Stocks are soaring, led by growthy mega-tech names…
And bonds are aggressively bid with long-end yields down dramatically overnight…
So WTF is going on?
Well, first things first, what happened overnight was the end of the ‘blue-wave’ massive-stimulus spend narrative, which has a definite ‘deflationary’ impact on the economy…
And that has forced and unwind of the reflation trade and a reversion into growth stocks…
Furthermore, as Charlie McElligott had warned, the massive ‘crash risk’ positioning into the election was always going to act as a catalyst for volatility collapse if the worst case scenario did not occur.
“I too have pounded the table on the idea that a lot of this sticky vol from over-hedging “crash” event risk could then mechanically “slingshot” Equities higher into the year end, particularly as tail-risk passes and hedges are then unwound back into the market bc those options will be decaying hard into imminent expirations.”
And that’s what we’re seeing in VIX…
“So in the sense that last night saw us clear said “left-tail” crash-risk of a shock “Blue Wave” and the negative long-term implications of “magnitude” higher taxes and re-regulation, we are then rationally beginning to see implied vols and “Vol of Vol” get hammered and helping my thesis realize today (UX1 -2.9 vols, VVIX -16.7), which to me confirms that Vanna flows alone are going to be very supportive of higher Equities prices from here, especially as divided government will keep the pressure on the Fed to maintain max “easy” financial conditions going-forward in the background”
On the bond side, clearly a deflationary impulse is ‘bullish’ but there is a massive, record, overhang of short positioning that is about to (or is already) feeling serious squeeze pain…
“The bond market was efficiently priced for a blue sweep and potential for higher deficit spending,” said Subadra Rajappa, head of U.S. rates strategy at Societe Generale SA. Now, “it is looking less likely that we will have the final results soon. So you are seeing a flight to safety as bond investors brace for uncertainty.”

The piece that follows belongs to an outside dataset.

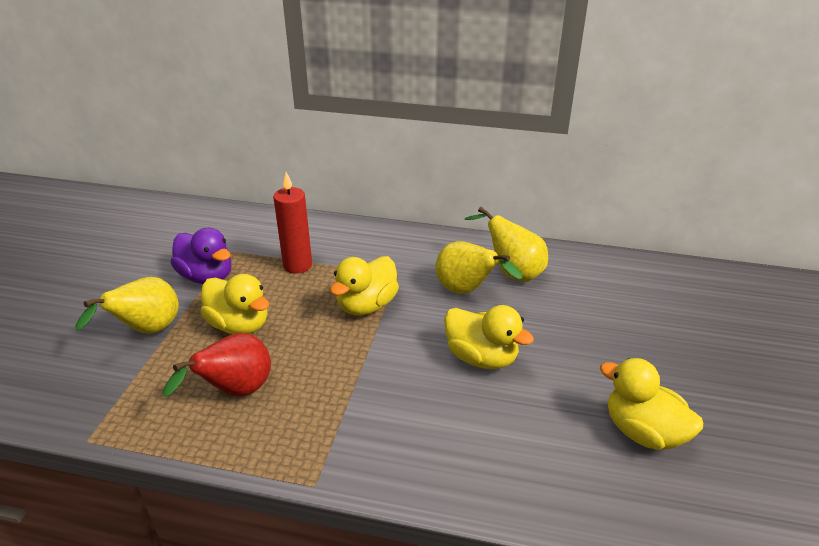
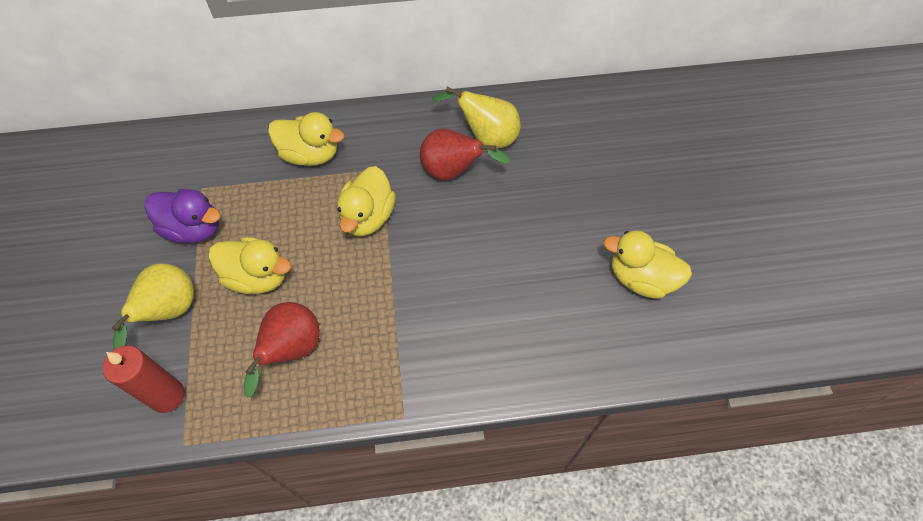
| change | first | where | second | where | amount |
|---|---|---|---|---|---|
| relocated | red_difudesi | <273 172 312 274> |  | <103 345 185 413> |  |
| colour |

A record short by a long way…
The US election was supposed to pave the way for a sell-off in Treasuries as a blue-wave spending spree sparked inflationary excess, but the opposite has happened in a race that remains too close to call (stripping us of concerns surrounding the long-term negative implications of higher taxes and wholesale re-regulation of US industry) and has killed the blue wave narrative.
“The close fight has raised the specter of contested elections and thrown doubts over fiscal stimulus,” said Eugene Leow, a fixed-income strategist in Singapore at DBS Group Holdings Ltd. “Depending on how messy things get, 10-year yields can drop to the 0.7%-0.75% area in the short-term.”
Yields on the 10-year Treasury bond fell nearly 14 basis points, the largest daily drop in seven months
“The short Treasuries trade is really coming back to bite,” said George Boubouras, head of research at hedge fund K2 Asset Management in Melbourne.
“Investors are clearly pricing in a ‘no blue wave’ scenario,” a higher possibility of a Trump victory and a more fiscally conservative stance, he said.
And so that’s why both bonds (deflationary regime and short-squeeze) and stocks (growth rotation and crash-risk unwind) are both soaring this morning…
For now, it’s “buy all the things”, but as Simon Harvey, a foreign-exchange analyst at Monex Europe, warned, “a partisan deadlock can be as bad, if not worse, for markets than this prolonged period of uncertainty.”
It “will only lead to markets downgrading their global growth outlook further.”